Closer to home, in Exeter, The Jolly Pumpkin in Silverton offers a similar experience. Offering over 50 varieties of pumpkin and refreshments in their café, it’s not difficult to see how the farm can make a profit over October. In fact, this pumpkin patch offers plenty of social-media-worthy photo opportunities throughout the experience. The farm itself also has an Instagram page. It’s therefore not hard to see how social media has helped this local business. Similarly, quoting to have ‘countless Instagrammable moments’, Pennywell Farm promotes its pumpkin patch through its 20k Instagram followers. Looking at some of its cosy posts, it definitely lives up to the autumn feel this Halloween. 

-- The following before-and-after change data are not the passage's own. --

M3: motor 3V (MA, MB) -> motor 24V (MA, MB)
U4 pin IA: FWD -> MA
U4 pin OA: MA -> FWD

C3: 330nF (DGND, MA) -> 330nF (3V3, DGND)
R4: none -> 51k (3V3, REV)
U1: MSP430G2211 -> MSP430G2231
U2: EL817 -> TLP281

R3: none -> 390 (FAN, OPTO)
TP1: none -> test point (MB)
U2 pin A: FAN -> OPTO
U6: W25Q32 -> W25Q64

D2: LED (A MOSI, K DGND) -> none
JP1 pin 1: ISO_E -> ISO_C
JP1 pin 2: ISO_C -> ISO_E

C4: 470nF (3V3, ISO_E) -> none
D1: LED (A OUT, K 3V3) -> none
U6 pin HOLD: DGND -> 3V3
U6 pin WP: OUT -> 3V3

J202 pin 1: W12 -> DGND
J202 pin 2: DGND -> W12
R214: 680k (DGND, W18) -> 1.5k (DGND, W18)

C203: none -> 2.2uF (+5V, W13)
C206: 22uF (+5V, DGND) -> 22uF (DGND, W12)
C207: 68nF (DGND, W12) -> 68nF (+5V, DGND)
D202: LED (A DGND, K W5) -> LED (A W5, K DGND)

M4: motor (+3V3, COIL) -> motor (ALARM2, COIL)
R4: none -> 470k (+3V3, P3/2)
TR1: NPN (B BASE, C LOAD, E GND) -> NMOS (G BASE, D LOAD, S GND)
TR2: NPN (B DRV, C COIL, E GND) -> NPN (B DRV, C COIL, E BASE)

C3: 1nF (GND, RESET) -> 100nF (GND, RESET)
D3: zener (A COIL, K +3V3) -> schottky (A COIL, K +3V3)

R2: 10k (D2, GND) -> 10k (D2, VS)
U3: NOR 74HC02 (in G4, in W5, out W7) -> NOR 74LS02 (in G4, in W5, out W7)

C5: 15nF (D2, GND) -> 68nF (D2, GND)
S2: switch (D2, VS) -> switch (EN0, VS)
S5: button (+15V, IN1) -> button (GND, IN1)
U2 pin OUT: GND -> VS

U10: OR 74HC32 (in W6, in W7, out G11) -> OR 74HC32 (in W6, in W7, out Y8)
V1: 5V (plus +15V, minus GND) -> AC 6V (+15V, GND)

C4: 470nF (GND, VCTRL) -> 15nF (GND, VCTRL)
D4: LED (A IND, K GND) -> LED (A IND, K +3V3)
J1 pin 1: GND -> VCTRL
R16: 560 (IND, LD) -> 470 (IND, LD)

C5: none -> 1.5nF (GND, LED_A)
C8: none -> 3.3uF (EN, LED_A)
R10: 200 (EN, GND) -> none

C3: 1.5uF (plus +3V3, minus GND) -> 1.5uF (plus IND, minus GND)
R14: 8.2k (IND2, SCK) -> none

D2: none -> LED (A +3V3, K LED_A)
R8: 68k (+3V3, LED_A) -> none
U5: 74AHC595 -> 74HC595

This October trend is not alone in benefitting from social media. For example, think fashion trends: social media has revived decades or popularised thrifting. Or the TikTok trend earlier this year involving the movie ‘Minions: Rise of Gru’, which profited over $125 million (£101 million) during its opening weekend alone. One thing that’s certain is that social media has an increasing influence which local economies — such as pumpkin farms — can benefit from. So as we prepare for colder weather and darker days, look back at the Taylor Swift pumpkin and remember to enjoy this autumn craze (and, of course, Taylor Swift).